Я вдруг ору благим матом:
– Звездочка. Смотри, Там какой-то мужик. Зашел в подъезд к Коробку.
Она смеется.
– Нет, Ствол, Это не его подъезд, не Коробка. Это чей-то чужой подъезд.
– Нет, это его подъезд. Точно его. Туда кто-то вошел, я видел. Зачем он идет к Коробку? Его надо перехватить. – Это чужой подъезд, не Коробка.
– А по-моему, это его подъезд. Да.
Звездочка говорит:
– Это даже не его улица.
– Но она точно такая же, как у него.
– Нет, Ствол, это другая улица. У Коробка одна улица, а это – другая. Это разные улицы.
– Ладно, пусть разные, – говорю. – А куда мы идем? Звездочка улыбается:
– Ко мне. Ко мне в комнату.
– А где твоя комната?
– У меня дома. Тут идти пять минут.
– Пять минут от дома Коробка.
– Нет, Ствол. Не от Коробка, а отсюда Дом Коробка – он не здесь.
– Как не здесь? Это ведь его улица?
Звездочка говорит:
– Нет, не его. Мы уже далеко. От его улицы.
– Тогда как мы...
Ага.
– Звездочка, – говорю. – Тогда как мы здесь оказались? Мы же были у Коробка.

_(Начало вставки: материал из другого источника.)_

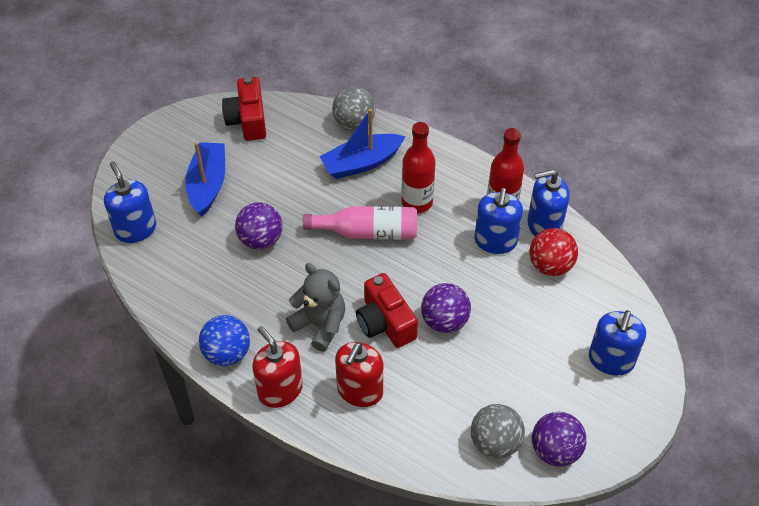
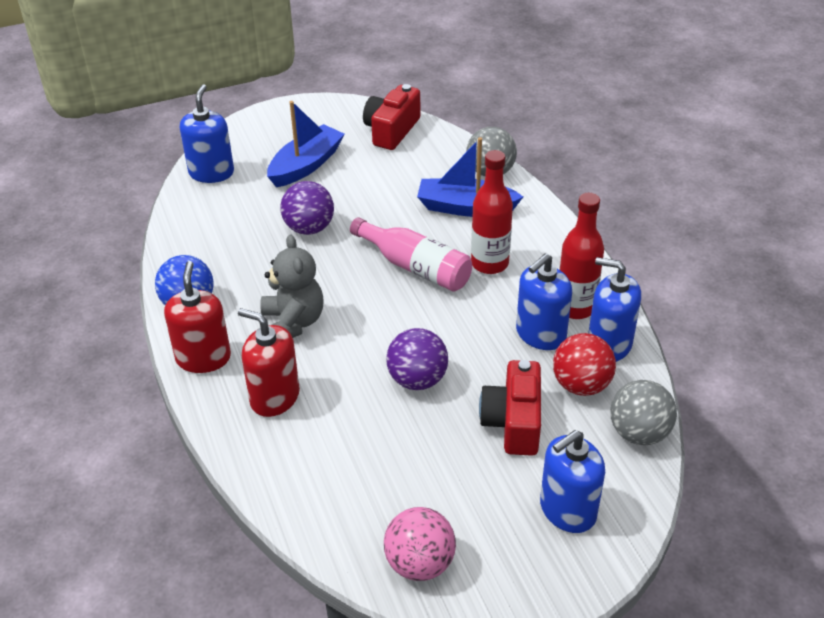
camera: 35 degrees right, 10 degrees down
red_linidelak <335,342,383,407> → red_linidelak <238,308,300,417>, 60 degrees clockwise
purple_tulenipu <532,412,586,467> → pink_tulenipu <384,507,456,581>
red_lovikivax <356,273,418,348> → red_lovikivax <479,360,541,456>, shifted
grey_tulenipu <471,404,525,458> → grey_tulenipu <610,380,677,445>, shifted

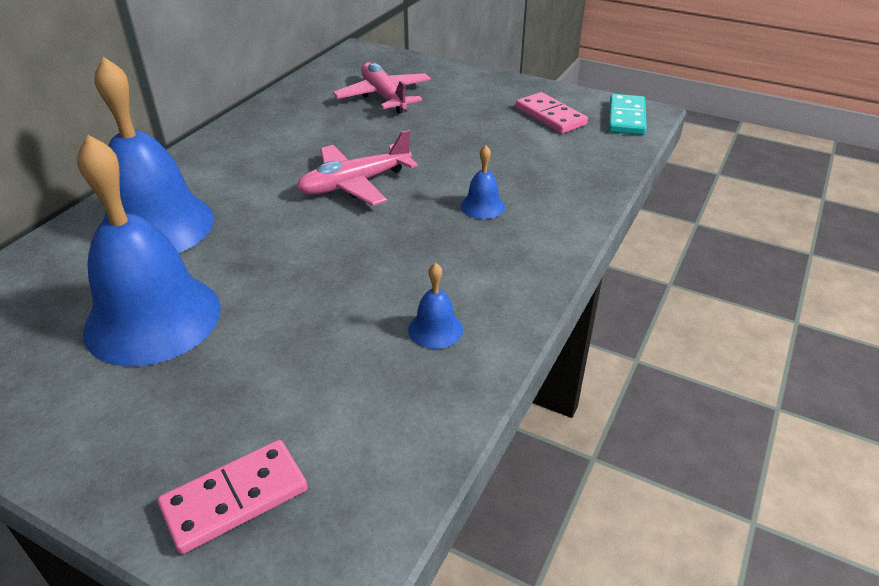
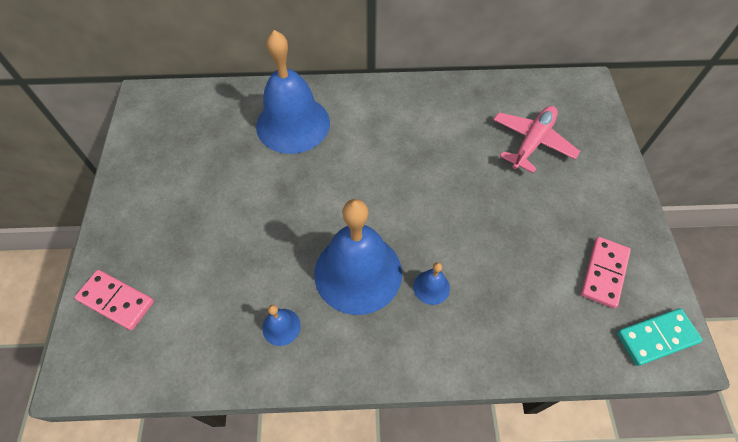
camera: 60 degrees right, 20 degrees up
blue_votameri <77,135,221,367> → blue_votameri <314,199,402,315>, shifted
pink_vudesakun <296,130,418,206> → -

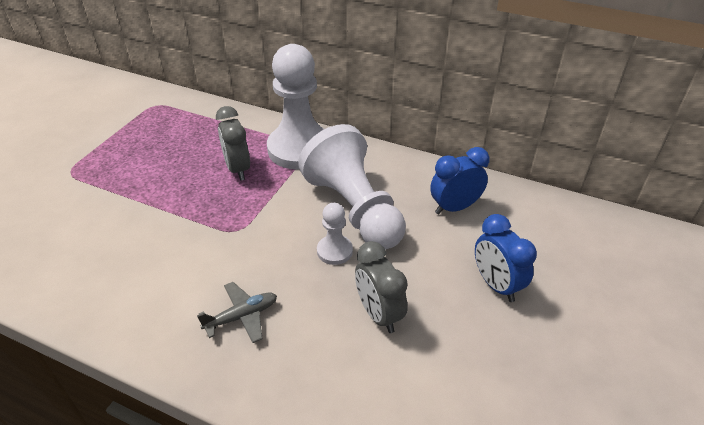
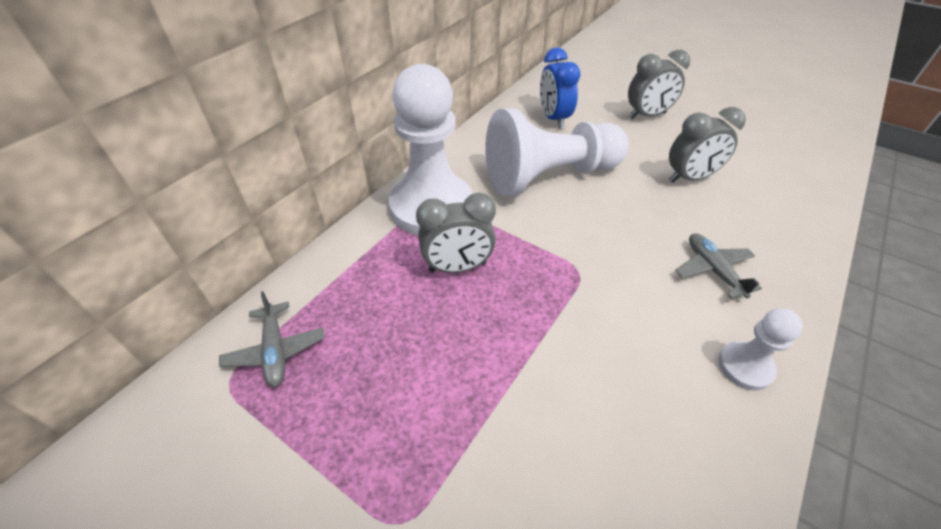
camera: 80 degrees left, 5 degrees up
- → grey_vudesakun <219,291,325,387>
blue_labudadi <475,214,537,302> → grey_labudadi <628,50,690,119>
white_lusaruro <317,203,353,265> → white_lusaruro <718,308,803,391>, shifted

– Мы у него были, да. А потом мы ушли. Дошли ют досюда. А отсюда уже – пять минут до меня.
Я говорю:
– Так мы только что вышли от Коробка?
– Нет, не только что. Мы уже долго идем по улице.
– По его улице? Коробка?
– Нет. – Звездочка качает головой. – По ней мы уже прошли раньше. А сейчас идем по другой. Не по той, а по этой.
– Тогда где она, это улица?
– Она здесь, вокруг. Посмотри. Она у тебя под ногами. Попробуй почувствовать ее под ногами.
Но я же...
Э...
– Я же в ботинках. И ты в ботинках. Разве можно почувствовать улицу под ногами, когда ты в ботинках?
Звездочка берет меня под руку.
– Ну, давай снимем ботинки. Тогда мы почувствуем. – Она держит меня, чтобы я не упал, и помогает мне снять правый ботинок. С правой ноги. Я уже собираюсь поставить ногу на землю, ну, не на землю, а на асфальт, но тут Звездочка говорит: – И носки тоже. Чтобы почувствовать улицу по-настоящему. Босиком. Как будто это песок. Ну, на пляже.
– Ты тоже снимай ботинки.
Она меня вроде как и не слышит. Помогает мне снять второй ботинок. Левый. И носки тоже. Оба носка.
– Теперь вставай.
Я стою босиком на асфальте и чувствую улицу под ногами. Я ее чувствую, как... улицу. Да, как улицу. Под ногами шершаво, тепло и приятно.